As part of her professional training, over the span of a decade between Syria and Europe, Lubana focused on Classical Arabic Singing. One of her idols is Umm Kulthum (1898 – 1975), one of the greatest singers in the history of Arabic music who influenced many artists like Bob Dylan, Maria Callas and Bono, and was praised by many world leaders including Charles de Gaulle and Gamal Abdel Nasser. 


“Once you understand the proper academic foundation for classical singing, you can’t listen to just anyone” Lubana said. “I listen to Umm Kulthum, almost everyday, because I always learn something from her”. 


In Damascus, Lubana launched the Department of Classical Arabic Singing at the Syrian National Conservatory. And throughout her teaching career she “applied the same western Opera singing techniques that [she] developed in [her] academic and professional training, to classical Arabic singing. And it worked perfectly.” This was revolutionary, in the Arab world “at the time there wasn’t a thing called ‘the school of Classical Arabic Singing.’ Most people sing by ear, they don’t have the proper academic foundation required for professional classical Arabic singing”. Umm Kulthum did the same thing, Lubana discovered. “In her songs, Umm Kulthum used the rules of western opera singing, like the breathing techniques, stops, and vowels, with high craftsmanship. She wasn’t improvising”. 
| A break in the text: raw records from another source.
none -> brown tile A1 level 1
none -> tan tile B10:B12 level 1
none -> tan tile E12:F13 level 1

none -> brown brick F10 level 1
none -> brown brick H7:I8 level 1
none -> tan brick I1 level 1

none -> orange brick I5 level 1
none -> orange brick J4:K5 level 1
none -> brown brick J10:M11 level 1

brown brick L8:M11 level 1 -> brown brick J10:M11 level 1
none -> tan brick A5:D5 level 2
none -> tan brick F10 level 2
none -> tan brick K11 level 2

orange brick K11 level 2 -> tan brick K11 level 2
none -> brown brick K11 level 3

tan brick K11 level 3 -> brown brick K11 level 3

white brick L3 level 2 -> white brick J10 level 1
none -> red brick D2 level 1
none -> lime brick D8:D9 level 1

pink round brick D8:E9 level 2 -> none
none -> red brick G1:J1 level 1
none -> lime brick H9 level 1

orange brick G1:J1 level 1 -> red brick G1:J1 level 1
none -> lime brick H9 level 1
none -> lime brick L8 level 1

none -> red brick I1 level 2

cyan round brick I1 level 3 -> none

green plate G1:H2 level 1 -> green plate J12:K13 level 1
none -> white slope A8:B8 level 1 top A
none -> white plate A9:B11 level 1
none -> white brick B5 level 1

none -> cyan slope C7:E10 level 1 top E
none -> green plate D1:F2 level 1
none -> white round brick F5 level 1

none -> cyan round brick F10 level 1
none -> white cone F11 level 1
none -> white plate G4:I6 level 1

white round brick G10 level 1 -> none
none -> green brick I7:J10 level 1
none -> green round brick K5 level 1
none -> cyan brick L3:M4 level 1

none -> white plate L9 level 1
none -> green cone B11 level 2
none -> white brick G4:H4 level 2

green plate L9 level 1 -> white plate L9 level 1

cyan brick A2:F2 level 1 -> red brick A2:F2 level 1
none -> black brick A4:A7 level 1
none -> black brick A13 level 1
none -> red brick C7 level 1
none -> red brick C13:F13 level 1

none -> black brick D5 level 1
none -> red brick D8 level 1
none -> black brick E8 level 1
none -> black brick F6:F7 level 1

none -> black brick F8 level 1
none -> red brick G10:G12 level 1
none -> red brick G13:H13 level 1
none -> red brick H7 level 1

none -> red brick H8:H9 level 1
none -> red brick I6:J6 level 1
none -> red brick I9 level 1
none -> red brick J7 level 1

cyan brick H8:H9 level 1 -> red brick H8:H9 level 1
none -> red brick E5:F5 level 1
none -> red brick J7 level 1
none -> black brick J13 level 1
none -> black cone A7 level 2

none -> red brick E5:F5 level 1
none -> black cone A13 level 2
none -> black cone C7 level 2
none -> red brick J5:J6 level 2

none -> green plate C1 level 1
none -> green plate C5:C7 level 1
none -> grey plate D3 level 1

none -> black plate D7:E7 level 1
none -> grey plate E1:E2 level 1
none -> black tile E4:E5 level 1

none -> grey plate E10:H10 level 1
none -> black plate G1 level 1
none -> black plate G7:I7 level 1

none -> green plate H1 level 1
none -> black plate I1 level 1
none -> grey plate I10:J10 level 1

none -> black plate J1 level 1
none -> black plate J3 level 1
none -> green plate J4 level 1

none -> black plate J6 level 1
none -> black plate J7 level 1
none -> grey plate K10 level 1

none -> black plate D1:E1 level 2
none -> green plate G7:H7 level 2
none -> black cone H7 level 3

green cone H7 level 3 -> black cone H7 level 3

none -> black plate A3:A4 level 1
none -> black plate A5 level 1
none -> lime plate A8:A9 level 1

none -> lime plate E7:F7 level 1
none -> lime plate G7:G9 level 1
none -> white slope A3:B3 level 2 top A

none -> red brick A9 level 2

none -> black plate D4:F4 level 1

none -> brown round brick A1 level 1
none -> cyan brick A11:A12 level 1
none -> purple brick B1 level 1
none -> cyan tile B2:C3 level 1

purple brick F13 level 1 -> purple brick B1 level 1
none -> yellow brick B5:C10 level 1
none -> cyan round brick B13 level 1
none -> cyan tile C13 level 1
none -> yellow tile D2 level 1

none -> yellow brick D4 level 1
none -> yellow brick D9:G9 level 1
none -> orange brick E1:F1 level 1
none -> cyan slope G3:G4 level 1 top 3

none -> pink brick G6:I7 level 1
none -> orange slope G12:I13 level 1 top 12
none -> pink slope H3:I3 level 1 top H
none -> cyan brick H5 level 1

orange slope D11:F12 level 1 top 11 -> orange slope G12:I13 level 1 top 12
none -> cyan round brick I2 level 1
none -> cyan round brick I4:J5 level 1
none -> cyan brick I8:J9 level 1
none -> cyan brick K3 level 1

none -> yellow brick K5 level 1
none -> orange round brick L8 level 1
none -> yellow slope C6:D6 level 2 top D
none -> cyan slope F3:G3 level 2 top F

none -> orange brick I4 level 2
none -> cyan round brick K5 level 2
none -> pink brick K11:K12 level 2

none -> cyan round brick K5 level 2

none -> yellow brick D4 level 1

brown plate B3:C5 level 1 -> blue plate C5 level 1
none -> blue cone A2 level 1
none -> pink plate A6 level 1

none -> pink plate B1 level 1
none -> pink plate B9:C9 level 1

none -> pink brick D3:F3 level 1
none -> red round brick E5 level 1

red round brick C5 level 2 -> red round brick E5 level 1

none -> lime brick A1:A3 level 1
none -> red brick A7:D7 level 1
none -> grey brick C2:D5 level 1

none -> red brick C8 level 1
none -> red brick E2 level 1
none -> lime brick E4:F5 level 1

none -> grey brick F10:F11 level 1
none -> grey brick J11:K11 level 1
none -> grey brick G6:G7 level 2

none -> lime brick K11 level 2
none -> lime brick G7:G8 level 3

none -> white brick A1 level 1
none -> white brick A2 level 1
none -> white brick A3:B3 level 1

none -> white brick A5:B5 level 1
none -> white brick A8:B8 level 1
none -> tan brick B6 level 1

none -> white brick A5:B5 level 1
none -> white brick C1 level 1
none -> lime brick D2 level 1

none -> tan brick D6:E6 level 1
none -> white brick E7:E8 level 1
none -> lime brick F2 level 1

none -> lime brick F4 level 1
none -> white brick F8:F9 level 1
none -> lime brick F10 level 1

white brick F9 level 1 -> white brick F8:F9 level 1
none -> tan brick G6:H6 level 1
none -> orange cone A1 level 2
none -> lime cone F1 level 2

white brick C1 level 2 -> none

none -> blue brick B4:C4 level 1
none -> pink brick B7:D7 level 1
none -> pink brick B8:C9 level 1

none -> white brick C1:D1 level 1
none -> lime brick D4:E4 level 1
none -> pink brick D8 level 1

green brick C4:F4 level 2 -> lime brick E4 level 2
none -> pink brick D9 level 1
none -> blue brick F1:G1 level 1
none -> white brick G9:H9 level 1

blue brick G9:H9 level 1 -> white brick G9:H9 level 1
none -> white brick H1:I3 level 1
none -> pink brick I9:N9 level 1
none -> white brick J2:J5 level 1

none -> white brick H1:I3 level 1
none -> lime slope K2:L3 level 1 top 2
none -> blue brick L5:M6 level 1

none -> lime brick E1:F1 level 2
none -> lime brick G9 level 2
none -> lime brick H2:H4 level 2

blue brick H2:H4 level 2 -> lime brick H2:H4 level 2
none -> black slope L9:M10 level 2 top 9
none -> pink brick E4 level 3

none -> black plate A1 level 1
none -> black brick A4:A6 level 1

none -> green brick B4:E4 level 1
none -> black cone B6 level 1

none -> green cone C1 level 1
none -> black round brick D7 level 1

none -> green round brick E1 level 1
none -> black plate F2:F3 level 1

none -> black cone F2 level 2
When she was offered the role to play Umm Kulthum, Lubana was ready. She had spent her entire life training, every single day, diligently for this exact moment. “This was the first Musical theatre production ever about Umm Kulthum. There were many concerts of course before, but not a musical”. 


On the sold-out opening night, at the Palladium Theater in London, Lubana entered stage left.  After a short scene she opened the musical with Umm Kulthum’s song Inta Omri (you are my life), and within 90 minutes she woke up from a dream-state-of-mind to a standing ovation, applause that only the greatest artists get to experience. Then, for the first time in years, since she left her home in Damascus, Lubana felt OK. On the Palladium Theater stage, she exhaled. Her eyes teared up, she caught herself smiling, radiating from deep within, as she bowed to the audience. Finally, Lubana felt safe. She felt valued. She felt at home.


In 1995, Lubana won the prestigious title of Syria’s First Opera Singer, receiving international fame and recognition. In 1996, she won the first audience prize and fourth overall prize in a Belgrade International Singing Competition. In 2000, she was awarded fifth prize at the The Queen Elizabeth Singing Competition, Brussels, Belgium. Since 1996, she has toured internationally in over 10 countries in Europe, the Middle East, North Africa, and North America having performed over 270 times on international stages. As a coloratura soprano, Lubana sings in folk, traditional Syriac and Aramaic languages, pop, and classical opera. Lubana is represented by MAP talent agency. She continues to share her craft to promote and preserve ancient Syrian cultural heritage and peace.